Times Square Advertising: What It Costs and When It Makes Sense
Times Square advertising puts your brand in front of roughly 330,000 people daily, across one of the most photographed locations on earth. The cost ranges from a few thousand dollars for a short digital slot to several million per year for a premium static billboard, depending on size, placement, and duration. Whether that spend makes commercial sense depends almost entirely on what you are trying to achieve, and for most brands, that question does not get asked seriously enough before the contract is signed.
This article breaks down how Times Square advertising actually works, what it costs, when it is worth it, and when it is expensive theatre with a very good backdrop.
Key Takeaways
- Times Square advertising costs vary enormously: digital OOH slots can start around $5,000 for a short campaign, while premium annual billboard leases run into the millions.
- The primary commercial value is brand awareness and cultural visibility, not direct response. Measuring it as a performance channel will always disappoint.
- Social amplification is now a core part of the ROI model. A well-executed Times Square activation can generate far more earned media than paid reach alone.
- Most brands that waste money in Times Square do so because they treat it as a prestige purchase rather than a strategic one.
- For challenger brands and businesses at a specific growth inflection point, Times Square can do real brand-building work. For everyone else, the money is usually better spent elsewhere.
In This Article
- What Does Times Square Advertising Actually Cost?
- Who Is Actually Seeing Your Times Square Ad?
- The Social Amplification Model Changes the Maths
- When Times Square Advertising Makes Strategic Sense
- When It Does Not Make Sense
- How to Measure It Without Lying to Yourself
- The Creative Has to Be Built for the Environment
- Buying Times Square Media: How the Process Actually Works
- The Honest Summary
Times Square sits at a specific intersection of brand strategy and go-to-market thinking. If you are working through broader questions about how to structure your growth approach, the Go-To-Market & Growth Strategy hub covers the full picture, from channel planning to market entry and beyond.
What Does Times Square Advertising Actually Cost?

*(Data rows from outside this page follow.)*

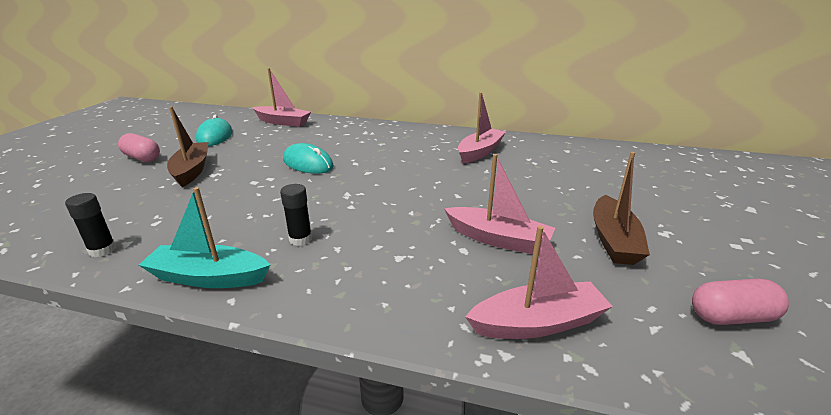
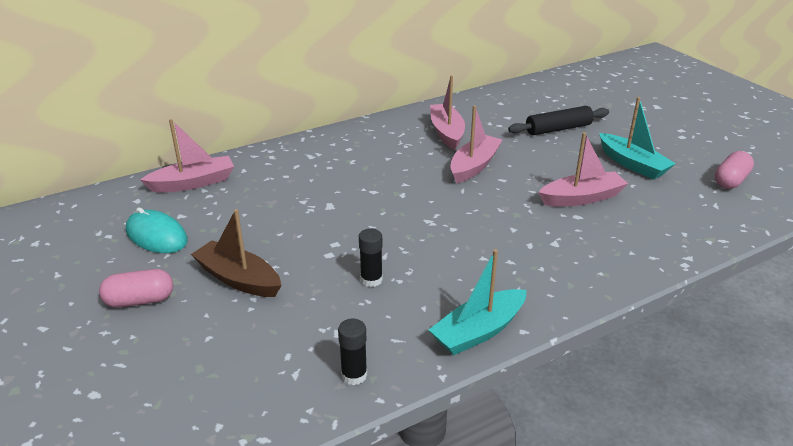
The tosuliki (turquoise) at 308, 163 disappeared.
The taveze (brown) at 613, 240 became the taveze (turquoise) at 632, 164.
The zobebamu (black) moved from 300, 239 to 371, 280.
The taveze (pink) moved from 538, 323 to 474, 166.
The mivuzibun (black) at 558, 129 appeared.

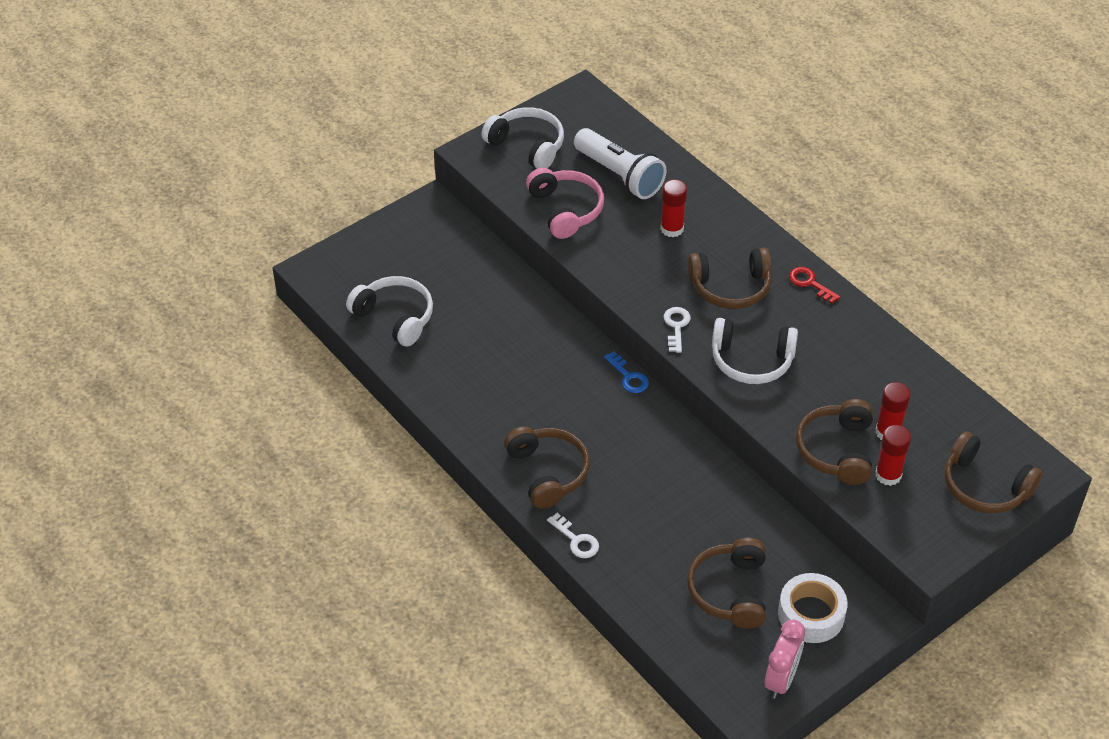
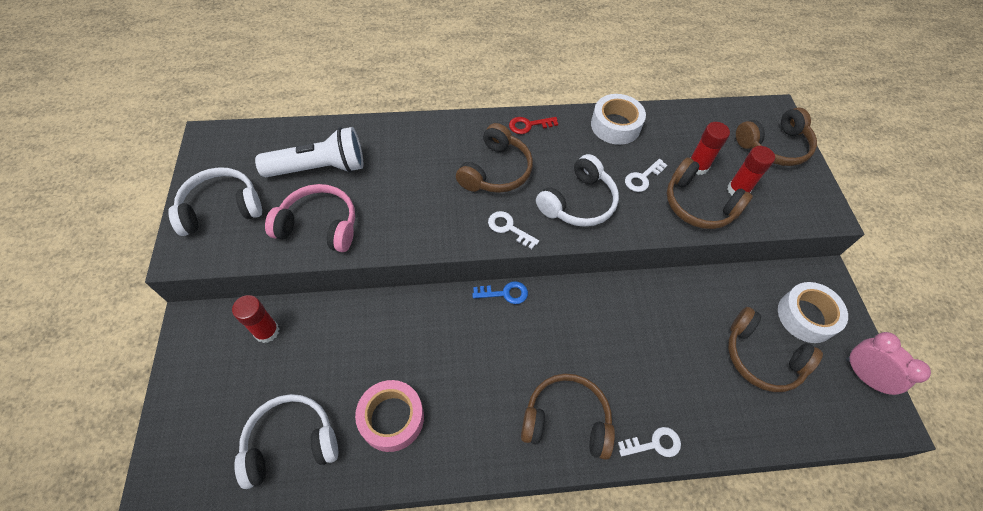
The zobebamu (red) moved from 672, 229 to 267, 331.
The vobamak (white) at 615, 125 appeared.
The nafazuk (white) at 642, 178 appeared.
The vobamak (pink) at 392, 418 appeared.

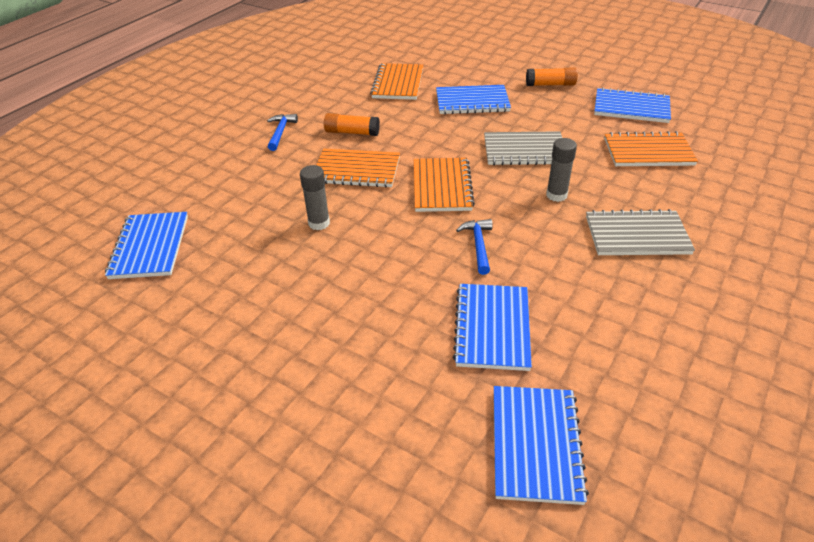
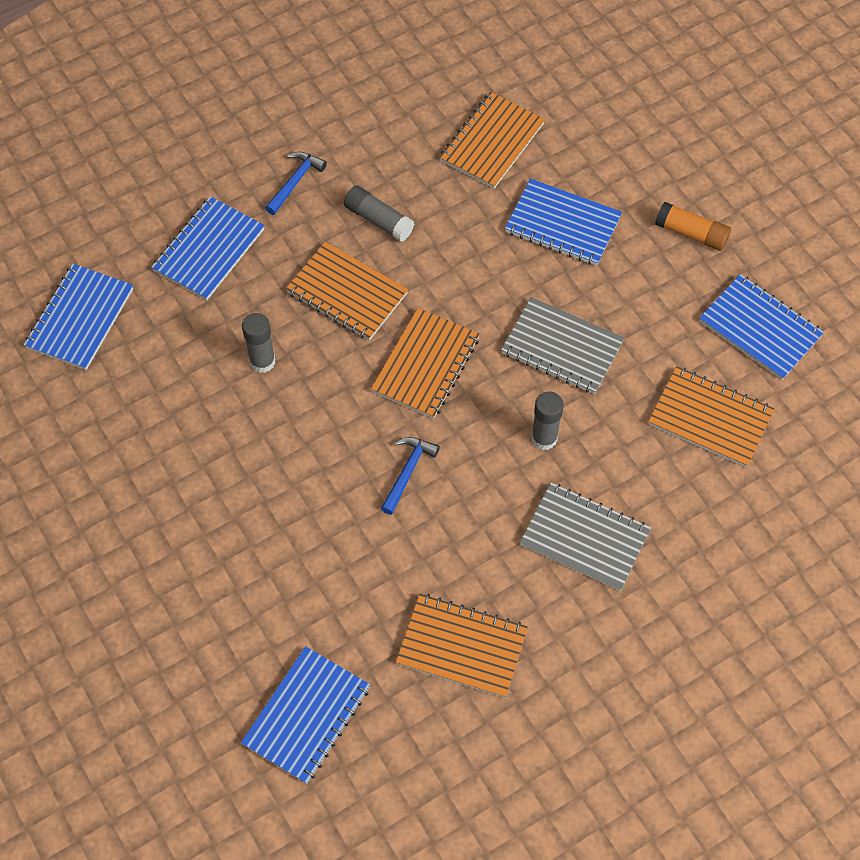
The zobebamu (orange) at 352, 132 became the zobebamu (grey) at 378, 220.
The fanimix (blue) moved from 492, 328 to 209, 250.
The fanimix (orange) at 462, 647 appeared.

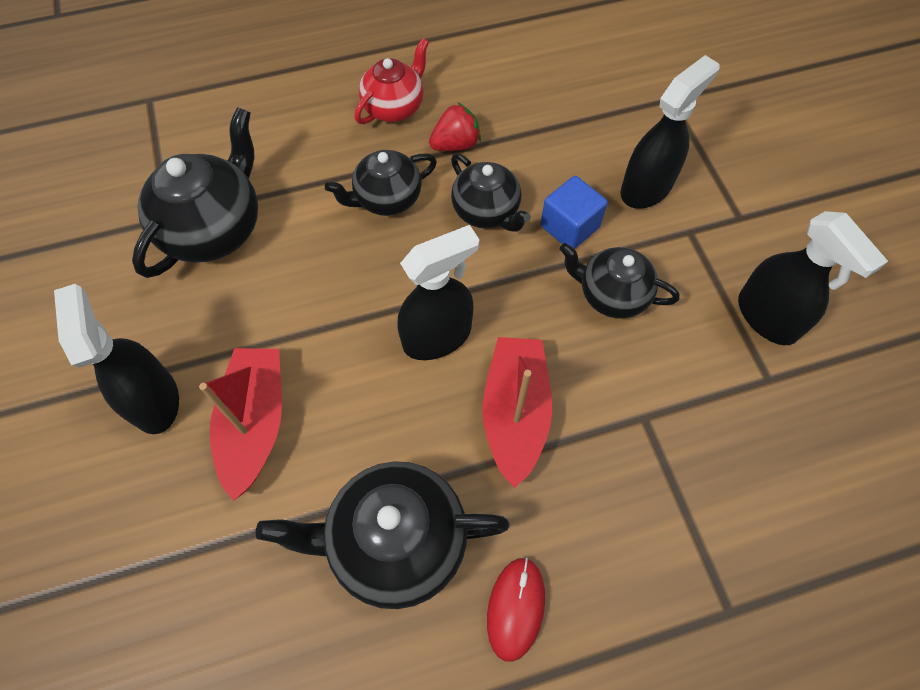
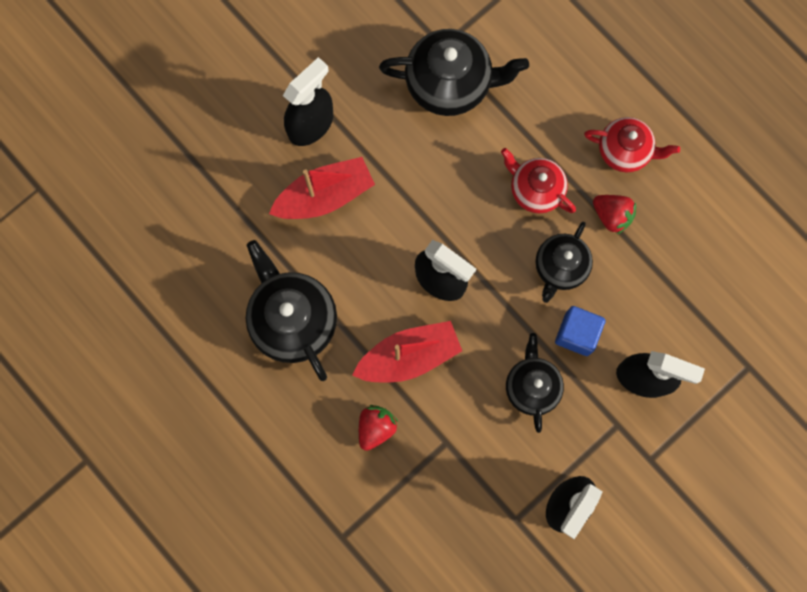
The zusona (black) at 387, 199 became the zusona (red) at 535, 189.
The tosuliki (red) at 515, 608 disappeared.
The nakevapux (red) at 376, 428 appeared.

There is no single price for Times Square. The market is fragmented across dozens of billboard owners, digital screen operators, and media buying intermediaries, and rates shift based on time of year, duration, format, and how much negotiating leverage you have.
Here is a working framework for the cost landscape:
Digital OOH (short-term slots): The entry point for most brands. Digital screens in and around Times Square sell advertising in time-based slots, often 8 to 15 seconds, rotating with other advertisers. A short campaign of a few days can cost anywhere from $5,000 to $50,000 depending on the screen, the time of day, and the season. New Year’s Eve and the holiday period command significant premiums.
Mid-tier digital placements (weeks to months): For brands wanting sustained presence rather than a single activation, monthly digital placements on prominent screens typically run from $25,000 to $150,000 per month. These are not the headline locations but they still carry the Times Square association.
Premium static or digital billboards (annual contracts): The flagship sites, the ones you recognise from every film set in New York, are a different category entirely. Annual leases on premium locations can run from $1.5 million to over $4 million per year. These are bought by brands for whom Times Square is a deliberate brand statement, not a media test.
Spectaculars and takeovers: Full building wraps, multi-screen synchronised campaigns, and immersive installations sit at the very top of the market. These are bespoke, negotiated individually, and typically reserved for major product launches or brand moments by global advertisers.
Production costs are separate from media costs. A static billboard needs a print file. A digital campaign needs motion creative built to spec, often multiple aspect ratios for different screens. Budget for production on top of placement, and do not underestimate it.
Who Is Actually Seeing Your Times Square Ad?
The 330,000 daily figure gets cited often. What it does not tell you is who those people are. Times Square foot traffic is dominated by tourists, a significant proportion of them international. If you are a B2B SaaS company selling to mid-market CFOs in the American Midwest, the audience composition of Times Square is not your audience, regardless of the raw numbers.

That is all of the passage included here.